(foto LaPresse)

Il Leone di Trieste non può vivere in gabbia

Stefano Cingolani

Le Generali sono state il frutto della borghesia ebraica che in Italia come in tutta Europa ha segnato la storia moderna. Un libro ripercorre la vocazione cosmopolita della compagnia. Un messaggio anche per il presente

Sostiene Carlo Calenda, ministro dello sviluppo economico, che le Assicurazioni Generali sono strategiche, un bene nazionale come tale da tutelare ogni volta che si presentano mani predatrici. Impossibile dargli torto.
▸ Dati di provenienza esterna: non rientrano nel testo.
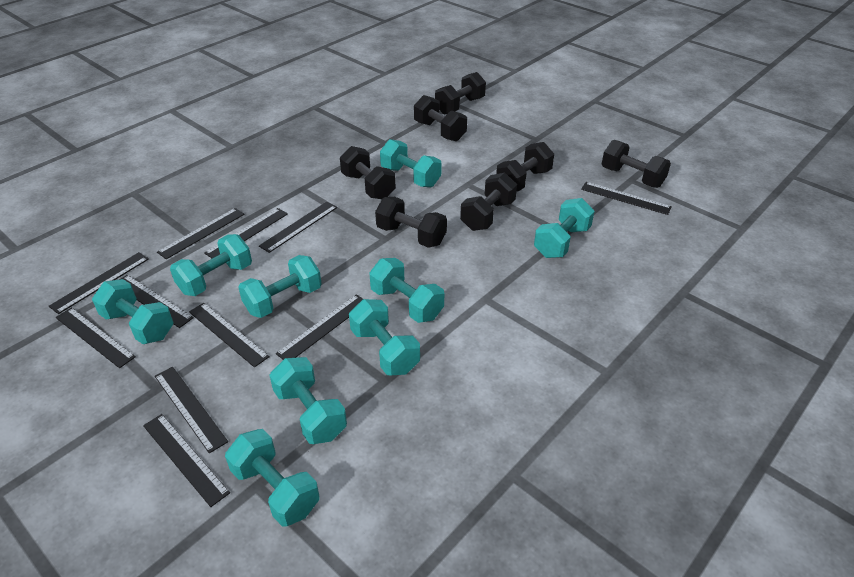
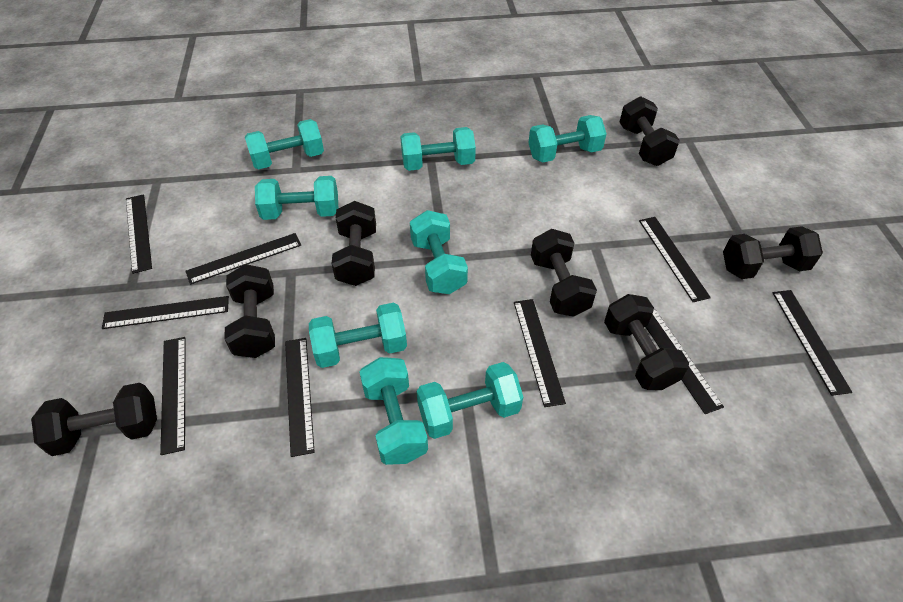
black ruler: 11 -> 9
turquoise dumbbell: 9 -> 8

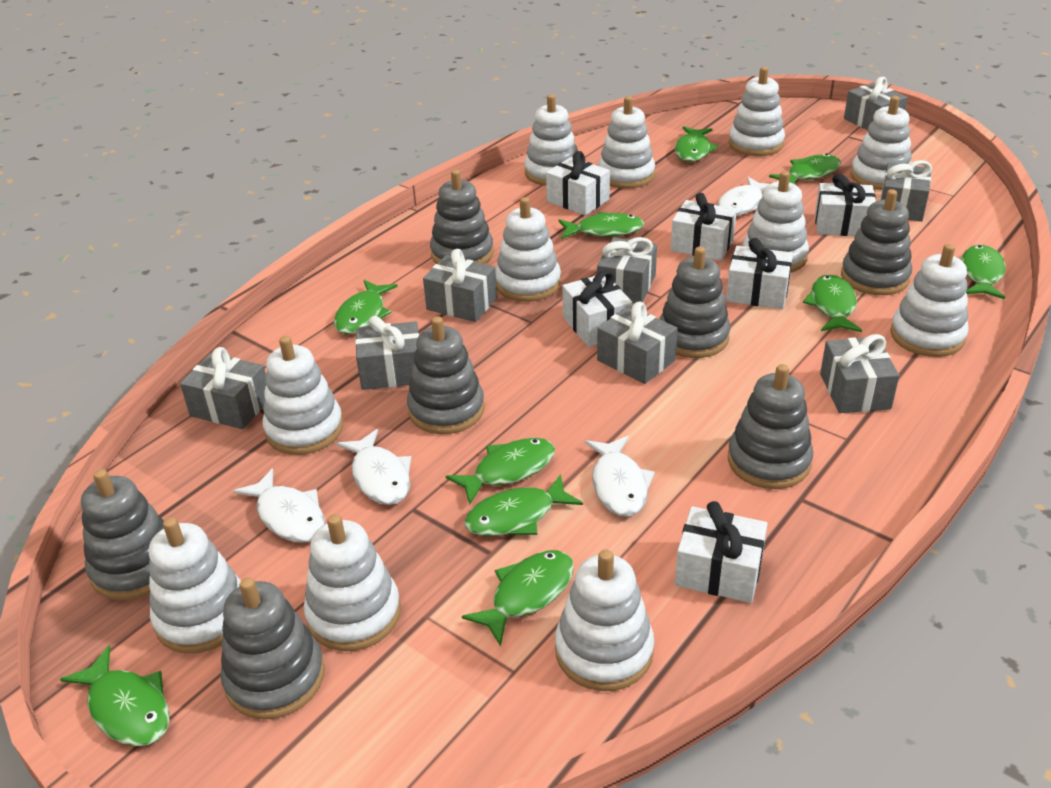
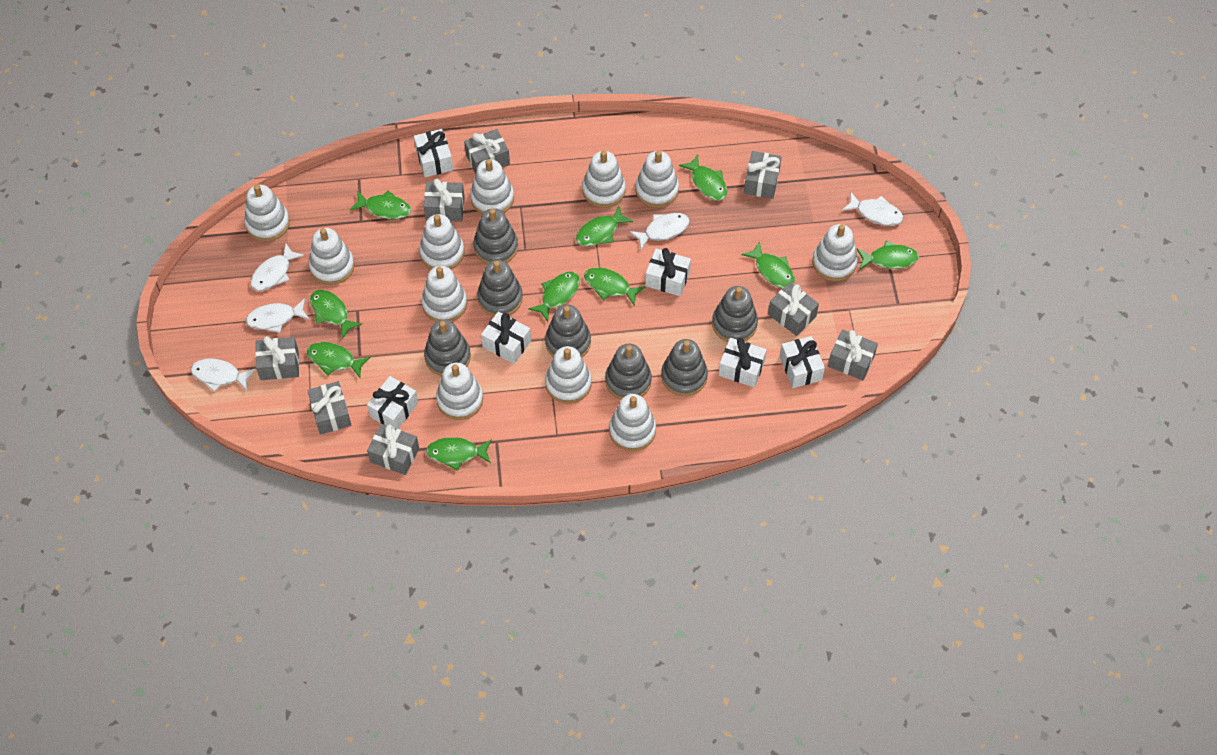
white fish: 4 -> 5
Dalla loro nascita nel 1831 sono diventate il salvadanaio dell’Italia del nord, ne hanno alimentato la crescita e il benessere, ne hanno difeso il risparmio canalizzandolo verso grandi progetti industriali e infrastrutturali (dal Canale di Suez fino alla ricostruzione dopo la seconda guerra mondiale). Persino durante l’impero austro-ungarico, al quale Trieste rimase fedele, la compagnia aveva una impronta italiana a cominciare dal logo dove l’aquila bicipite degli Asburgo venne sostituita dal leone di San Marco.

 

Tuttavia le Generali sono anche un campione europeo, della Mitteleuropa innanzitutto, ma non solo: dai Balcani al Medio oriente fino alle Americhe, una vocazione cosmopolita ha accompagnato la vita della compagnia. Lo dimostra, con testimonianze tratte dal ricchissimo archivio, il doppio volume riccamente illustrato (“Generali nella storia”) edito presso Marsilio, un libro prezioso per conoscere quasi due secoli di economia italiana, quanto meno di quell’Italia che aveva cominciato la propria modernizzazione prima dell’unità.

 

Ma c’è un altro aspetto determinante che s’impone e spesso è rimasto nell’ombra: le Generali fin dal loro esordio, sono state il frutto intellettuale, prima ancora che finanziario, di quella borghesia ebraica che anche in Italia come in tutta Europa ha segnato la storia moderna. Ebrei ed europei. E l’Europa li ha ricambiati con l’antisemitismo e l’olocausto. Leone Pincherle, Marco Besso, Masino Levi, Vitale Laudi e Wilhelm Lazarus che hanno dato un contributo fondamentale allo sviluppo del calcolo attuariale, Edgardo Morpurgo, Fabio Padoa, sono solo alcuni dei nomi e dei volti (in ritratti e fotografie) che balzano dai due volumi con il piglio dei protagonisti. “Una cittadella giudaica”, così Il Popolo di Trieste definì le Generali nel 1938 quando le leggi razziali costrinsero alle dimissioni Morpurgo (e pensare che Mussolini quattro anni prima voleva nominarlo senatore del Regno).

 

Con queste vicende e questi personaggi il libro dal passato ci conduce al futuro, perché la compagnia, una delle prime in Europa e tra le maggiori al mondo, non può esistere senza essere ad un tempo nazionale e internazionale. Il ministro Calenda voleva levare un monito contro le scalate ostili più volte tentate soprattutto negli ultimi decenni, vero incubo per quel che rimane dell’alta finanza italiana. Eppure, la storia ci lancia un messaggio preciso: il leone non può vivere in gabbia, tanto meno il Leone di Trieste.